12 Id. US-CIS determined that Mr. Uddin’s testimony that he had never worked anywhere other than Jembro established that he was not eligible for the SAW program. Id. at 167 USCIS further determined that the SAW stamps in Mr. Uddin’s passport were evidence that he had submitted a fraudulent SAW application, and fraudulently obtained a temporary employment card and travel authorization under the SAW program. Id. As a result, USCIS concluded that 8 U.S.C. § 1182(a)(6)(C)(i) rendered Mr. Uddin statutorily ineligible for adjustment of status. Id. Under § 1182(a)(6)(C)(i), “Any alien who, by fraud or willfully misrepresenting a material fact, seeks to procure (or has sought to procure or has procured) a visa, other documentation, or admission into the United States or other benefit provided under this chapter is inadmissible.”4. Mr. Uddin’s Motion for Reconsideration, the Notice of Intent to Deny, and his Response
On February 5, 2007, USCIS granted Mr. Uddin’s motion for reconsideration of the denial of his adjustment application. Upon reconsideration, USCIS issued a Notice of Intent to Deny (“NOID”) Mr. Uddin’s application. Id. at 97. In the NOID, USCIS explained that Mr. Uddin’s testimony that he had never worked anywhere other than Jembro conflicted with the evidence that he had been a member of the SAW program. Id. at 98. USCIS indicated that these contradictory facts suggested that Mr. Uddin “may have sought to obtain adjustment of status in the United States by fraud or willful misrepresentation of a material fact, either in connection with [his] SAW application or [his] current application for adjustment of status.” Id. at 99. Accordingly, USCIS intended to deny Mr. Uddin’s adjustment application because such fraud or willful misrepresentation would render him inadmissible pursuant to 8 U.S.C. § 1182(a)(6)(C)(i). Id.
In response to the NOID, Mr. Uddin reiterated “his objection to the CIS investigation of this matter and its continuing use of information garnered from the Applicant’s SAW application,” and submitted additional information verifying and explaining his SAW application. Id. at 21-96. Mr.
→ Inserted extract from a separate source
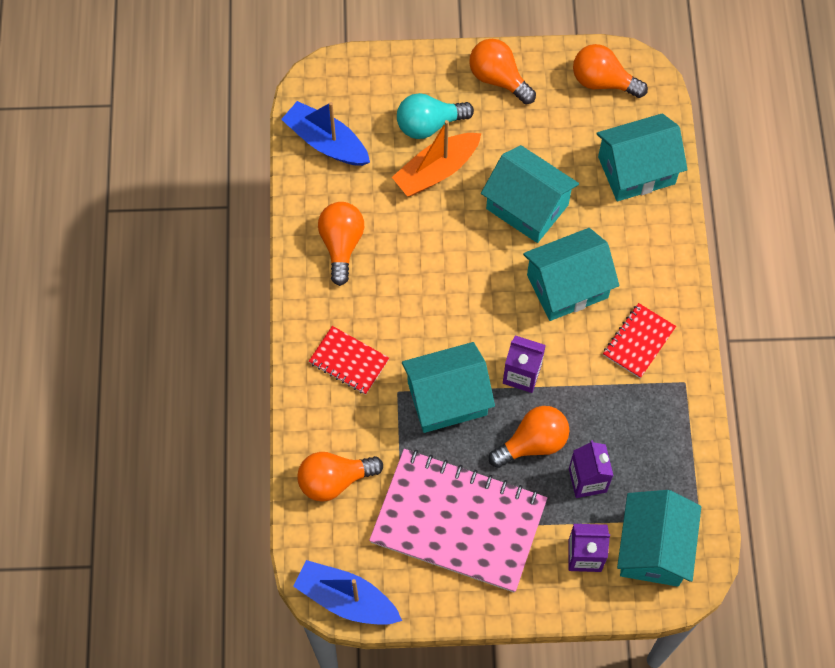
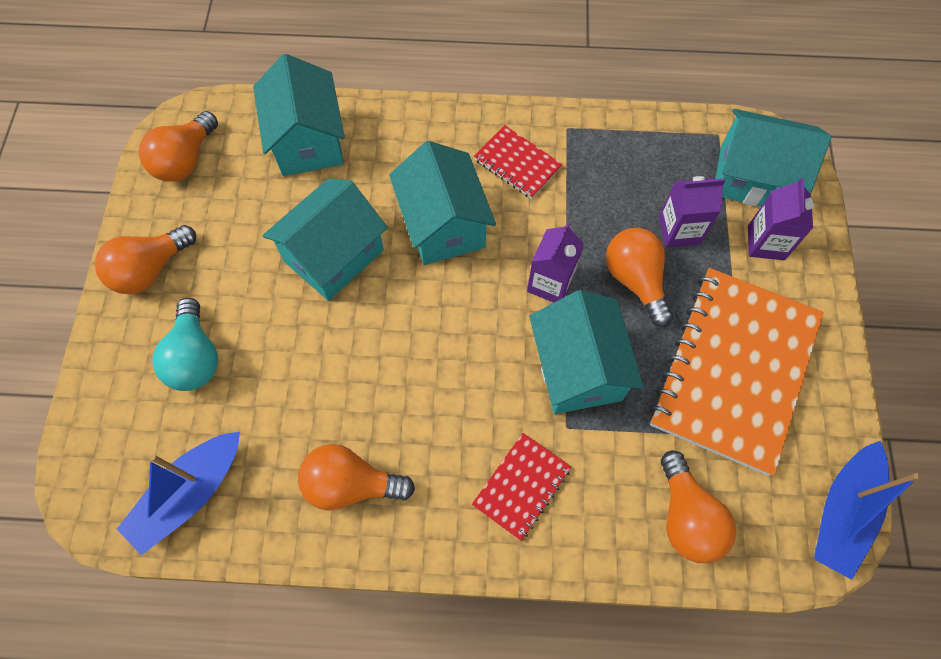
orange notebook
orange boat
Uddin’s submissions included the following SAW related documents: (1) an affidavit; (2) copies of his three Employment Authorization Cards; (3) a copy of his passport with the SAW stamps; (4) a copy of the decision denying him SAW status; and (5) a copy of his appeal of his denial of SAW status. Id. at 21-22. Mr. Uddin’s submissions revealed that he applied for the SAW program on December 29, 1987, and his application was denied on April 18, 1990. Id. at 36-39. The denial decision indicated that Mr. Uddin’s SAW application was supported by the affidavit of a farm owner who had pled guilty to supplying fraudulent SAW affidavits, and
*397 that Mr. Uddin was not on a list of individuals employed at the farm during the time he claimed to work there. Id. at 37-38. Accordingly, USCIS denied his SAW application because he failed to prove that he had performed qualifying agricultural work for the requisite number of days. Id. at 39. Mr. Uddin appealed the denial of his SAW application and maintained that he had worked on a farm “between August and July of 1985,” but did not have any further documentation to support his contention. Id. at 35. The record does not indicate what became of Mr. Uddin’s appeal of the denial of his SAW application; however, Mr. Uddin explained that he stopped pursuing his SAW application and using the benefits of the SAW program later in 1991 when he “came to the realization that it [was] wrong.” Id. at 26.In his affidavit, Mr. Uddin swore that he “never knew at the time these papers or the appeal was being prepared that it was wrong to file them.” Id. at 25. Mr. Uddin explained that when he applied for SAW, he barely spoke any English and did not know he was filing a “legal application” because an individual named Zafar Khan filed the application on his behalf and did most of the talking to the immigration officer during his interview. Id. at 24. Additionally, Mr. Uddin stated that Mr. Khan did not explain that the application “had any connection to claiming agricultural work.” Id. Mr. Uddin also stated that, following the denial of his application, he met with a lawyer for about an hour before he decided to file an appeal. Id. at 25. He then chose to file an appeal because “[o]ther people in [his] community told [him] it was worth asking for an appeal of a case because sometimes people were winning them.” Id. Also, “[t]here was a rumor that even if you did not work on a farm before you could still get approved by working later.” Id.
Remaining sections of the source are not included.